# Vital signs



## nonadianne (Oct 12, 2016)

I have a NP who does SNF visits. She has her own provider number. She said that she does not have to have vital signs in order to
bill for her visits. Lately none of her visits have vitals and all notes read the same. The only thing that changes is the residents name and
their diagnosis. She lists no medication and in my opinion the visit is not billable, because she has no chief complaint and the resident is always in
no acute distress.  Also her plan is the same on all, will continue current meds and continue to follow.

Am I wrong on saying that there is no medical necessity and that I can not bill for these visits when she says they are at least a 99307.
Please need opinions right away.

Thanks


----------



## mitchellde (Oct 13, 2016)

This has the sound of a cloned note.  She has predicated a note and pastes it to every patient changing only he name and date.  You should go read up on Medicares view of cloning.  This is not a good thing to be doing and Medicare will not be pleased.  In addition if this is true then it also means she has made the progress note before she even sees the patient.
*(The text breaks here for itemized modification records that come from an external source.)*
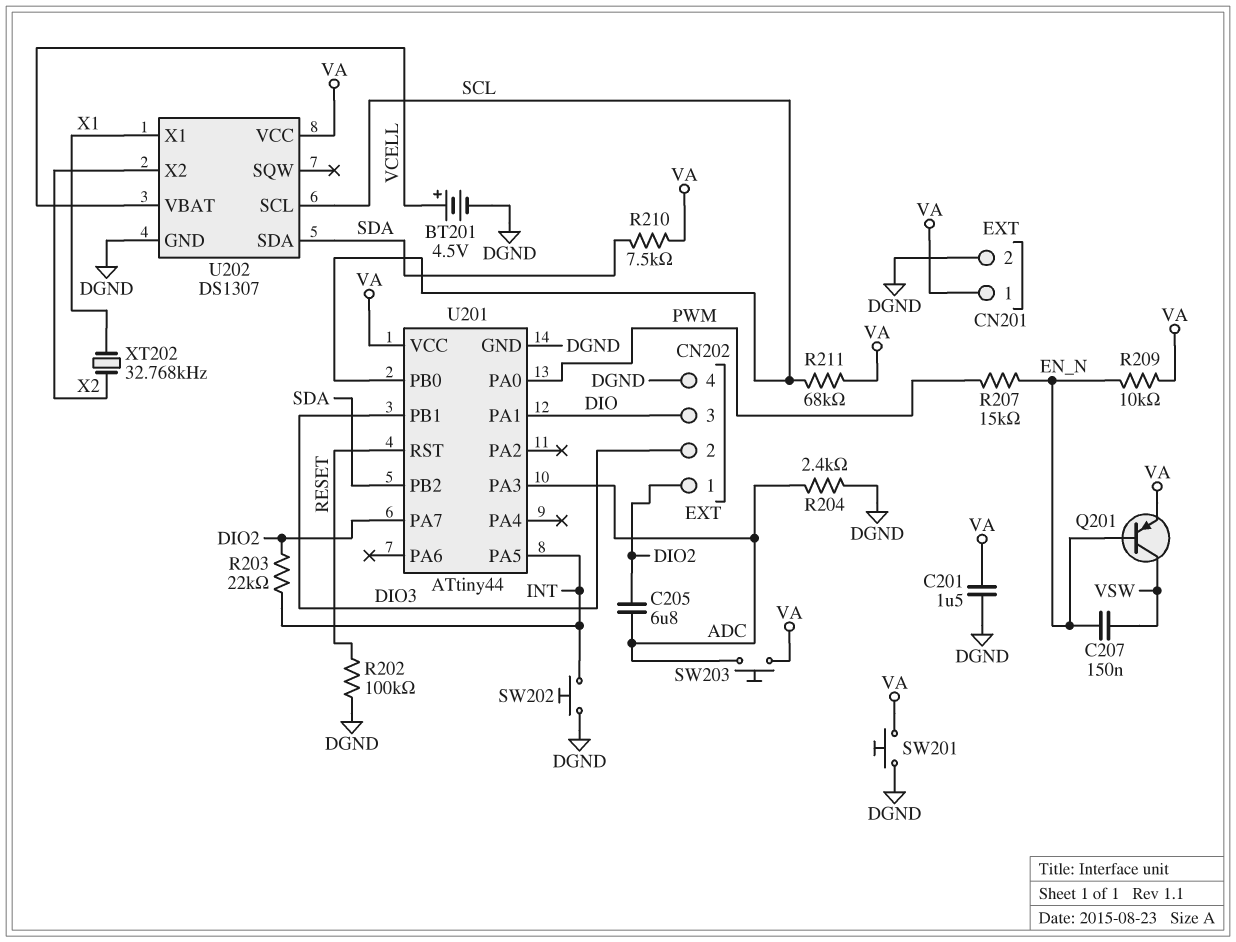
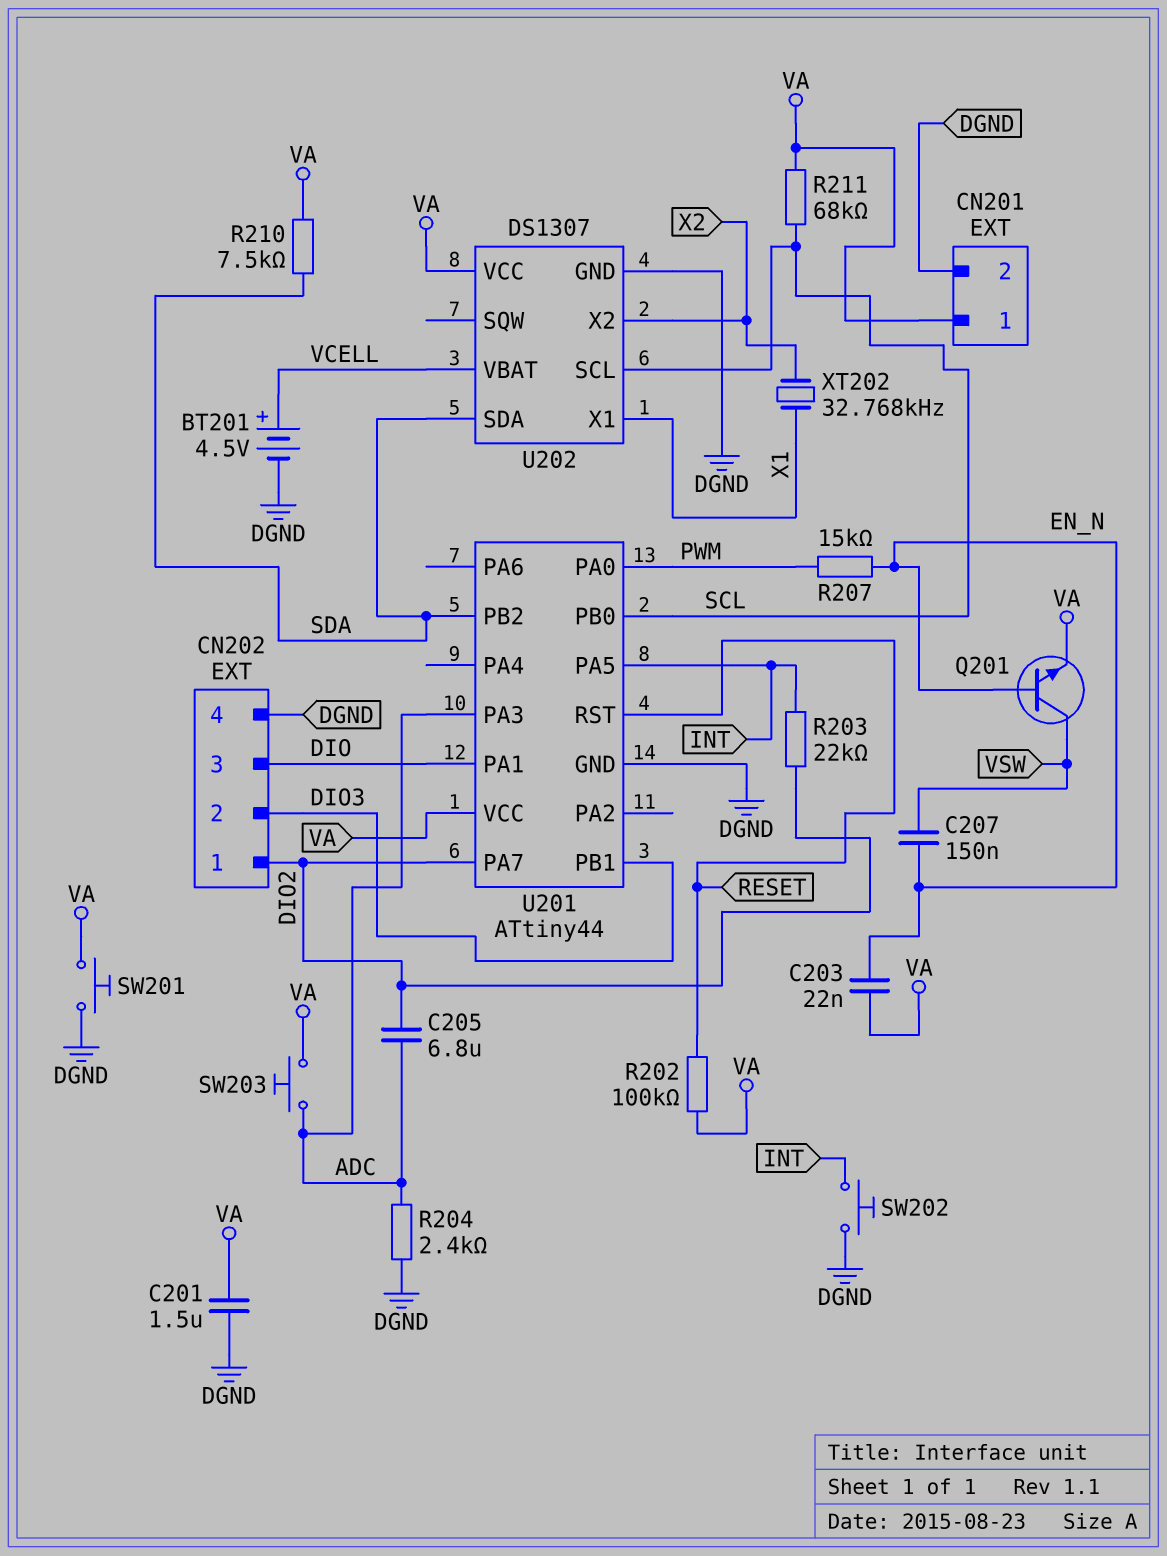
C203: none -> 22nF (EN_N, VA)
Q201: PNP (B EN_N, C VSW, E VA) -> NPN (B EN_N, C VSW, E VA)
R202: 100k (DGND, RESET) -> 100k (RESET, VA)
R209: 10k (EN_N, VA) -> none

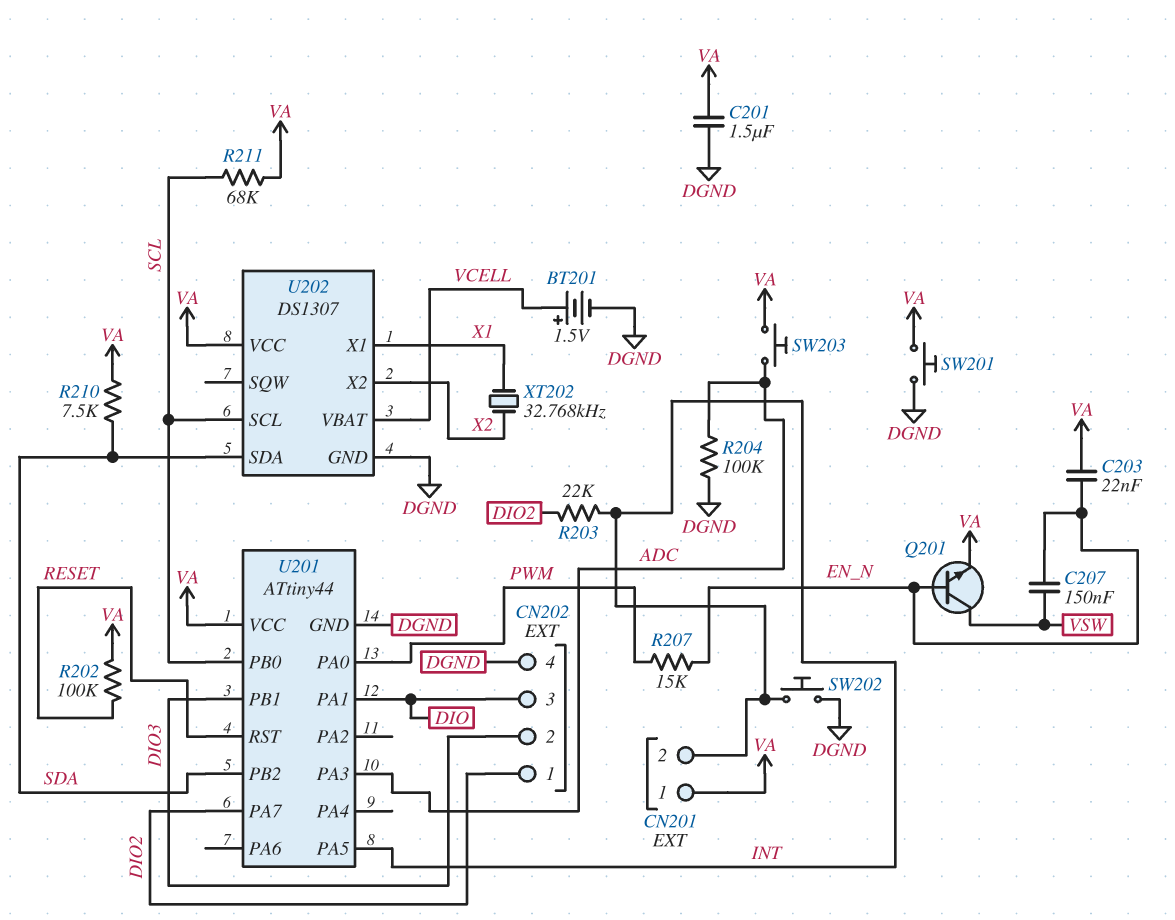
BT201: 4.5V (plus VCELL, minus DGND) -> 1.5V (plus VCELL, minus DGND)
C205: 6.8uF (ADC, DIO2) -> none
CN201 pin 2: DGND -> INT
R204: 2.4k (ADC, DGND) -> 100k (ADC, DGND)

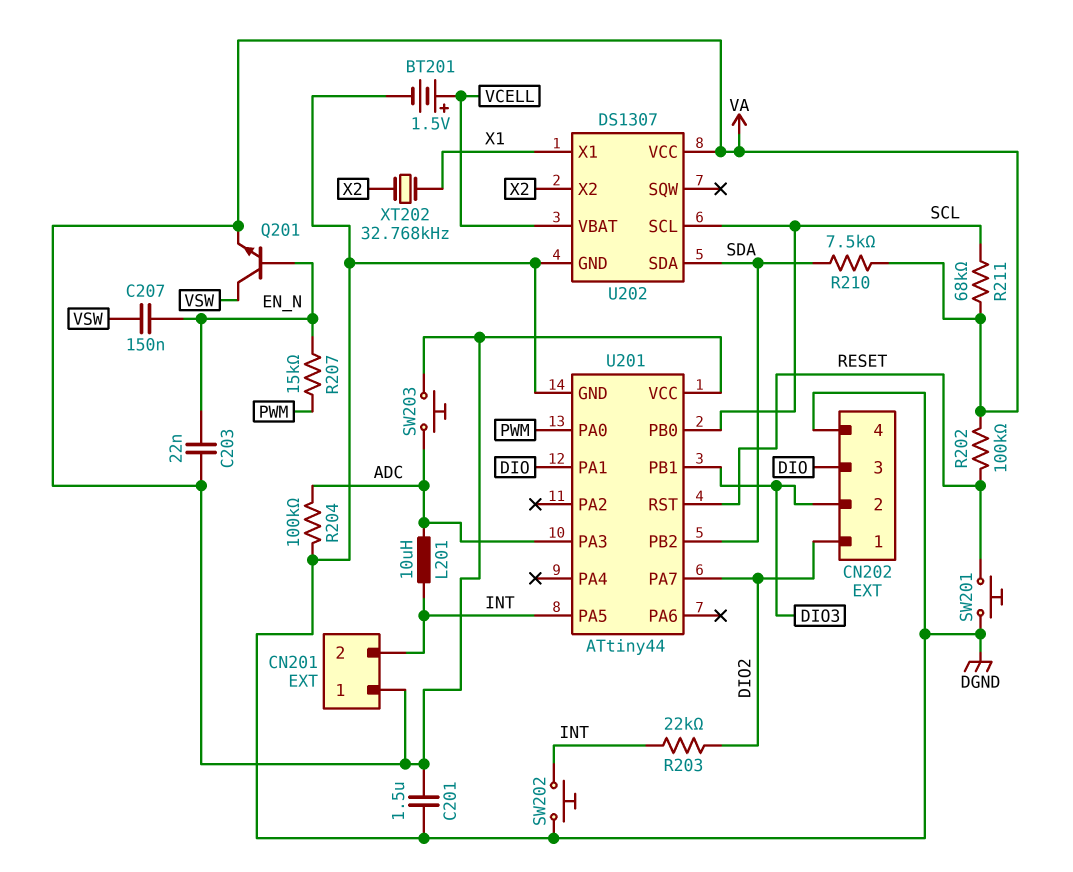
L201: none -> 10uH (ADC, INT)
SW201: button (DGND, VA) -> button (DGND, RESET)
Again Medicate says you cannot create a chart note in advance of seeing the patient.  Here is an excerpt from the Medicare FAQ section I found regarding cloning:
Documentation is considered cloned when each entry in the medical record for a patient is worded exactly alike or similar to the previous entries. Cloning also occurs when medical documentation is exactly the same from patient to patient. It would not be expected that every patient had the exact same problem, symptoms, and required the exact same treatment. Cloned documentation does not meet medical necessity requirements for coverage of services rendered due to the lack of specific, individual information. All documentation in the medical record must be specific to the patient and her/his situation at the time of the encounter. Cloning of documentation is considered a misrepresentation of the medical necessity requirement for coverage of services. Identification of this type of documentation will lead to denial of services for lack of medical necessity and recoupment of all overpayments.


----------



## thomas7331 (Oct 13, 2016)

Vital signs are not required to bill for the visit - that is just one element of the exam.  But otherwise I agree with your assessment and with Debra's post.  A chief complaint is required for all E&M codes, the documentation must support the medical necessity of the visit, and cloned notes will put the charges at risk in an audit.  A little documentation coaching would probably take care of this.  99307 is low level charge that should be easy to support and needs very little documentation to meet the minimum requirements.  At the very least, the provider needs to add a chief complaint that says why the patient is being seen - it could be as simple as 'monthly f/u for CHF' - and some basic elements history and exam that are specific to that patient and not cloned from another note.


----------